Last Thursday night, I’d been to a talk about puberty at my daughter’s school. It was the most lovely thing. With much giggling and learning, it was a real bonding experience and the girls all came with a parent or carer. A few brave Dads were in the audience but it was mostly mothers and daughters.
The next morning I posted an Instagram shot of the ‘party bag’ we’d got to take home.
What happened next was unexpected and delightful.
Well played Libra. That kind of brand interaction with customers and potential customers is smart, rare and so worthwhile.
I got a bit teary reading the response and I decided I wanted to know more about this dad's situation so I reached out via Instagram.
Here's part of what he told me about his situation (I've changed some names and details to protect his privacy and that of his daughter - the only thing more embarrassing than talking to your dad about your period would be having your dad talk to the internet about your period...)

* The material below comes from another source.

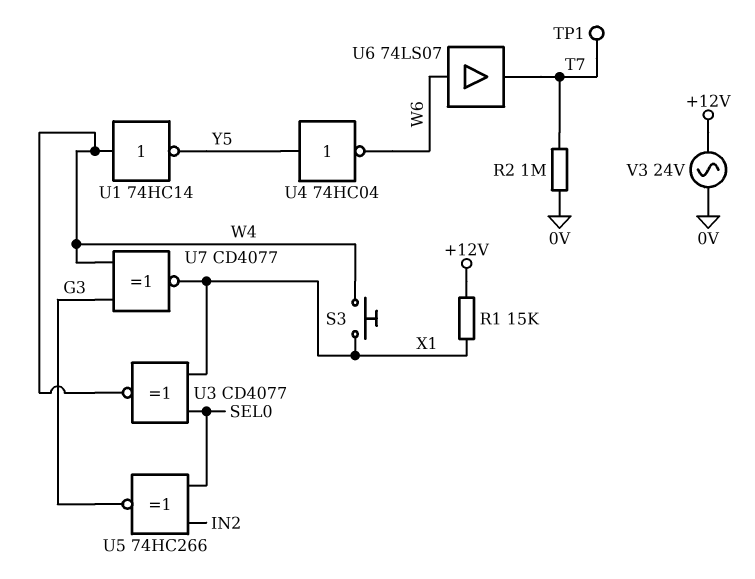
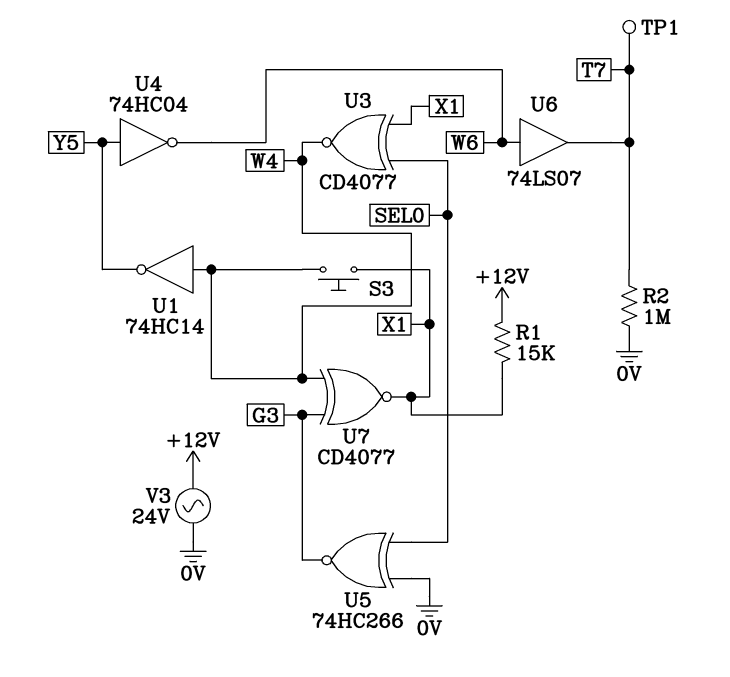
U5: XNOR 74HC266 (in IN2, in SEL0, out G3) -> XNOR 74HC266 (in 0V, in SEL0, out G3)

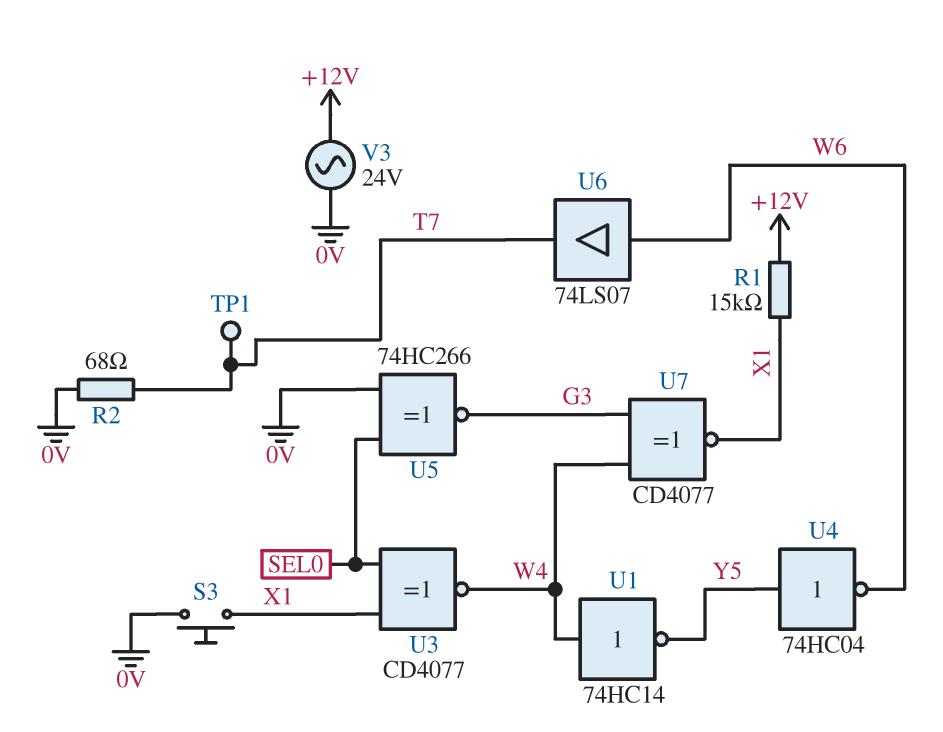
R2: 1M (0V, T7) -> 68 (0V, T7)
S3: button (W4, X1) -> button (0V, X1)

Firstly, I will give you a bit of background info leading up to where we are today. Hope that's okay. So anyway, I had an abusive childhood. My dad left my two younger brothers and I when I was seven, so it was just mum and us three boys. I had to grow up very quickly. We did have a procession of men in our lives, until mum settled with one particular bloke. They had a child together so he was then our stepdad. He was violent towards mum and myself especially.
Being the oldest, I always resented him, because I had memories of my dad, and I always wanted 'my family' back together, not a family with some other bloke. My brothers have no memory of dad, so they embraced our stepdad as their dad, however I had the worst attitude, which he tried to bash out of me. Finally I cut him out of my life when I was 22.
As a result, I always said I didn't want to bring kids into this world. Then I met a girl who I thought I really loved, Kristy! We didn't plan to have kids, but eventually she fell pregnant, and we were married when she was seven months pregnant with our daughter Josie. Our son Zach came along 15 months later. It all happened so quickly!
I had no idea how to be a dad, because I never had a good dad to learn from, so my thoughts at the time, were that I just had to work 14-16 hours a day, 6-7 days a week to provide the cash for my new family, and Kristy would take care of the rest. We didn't communicate about anything, our party lifestyle changed into a workaholic/family life and eventually the marriage broke down. So in March 2008, I moved out. Josie had just turned three, and Zach was one and a half.
This is where my actual parenting started, because all of the sudden I had to take care of the kids every weekend on my own.
The eight years since then, has been all about teaching myself to be a better dad. I have seen first hand how NOT to be a dad, so I know what not to do, and communications has been the top of my list (aside from the violence, drugs, alcohol etc. of course, but that's another issue my kids won't have to worry about!).
So communication has become my key mantra with the kids. But I still wing it and kind of don't really know how best to go about it, and I always doubt whether I am doing the right thing when I talk to the kids about things. My male role models growing up were my footy and cricket coaches, so I have kind of treated raising the kids a bit like coaching in a sports environment. Which works really well for some things, like toilet training my son! I used the Explain-Demonstrate-Practice method and he was peeing straight into the water after an hour.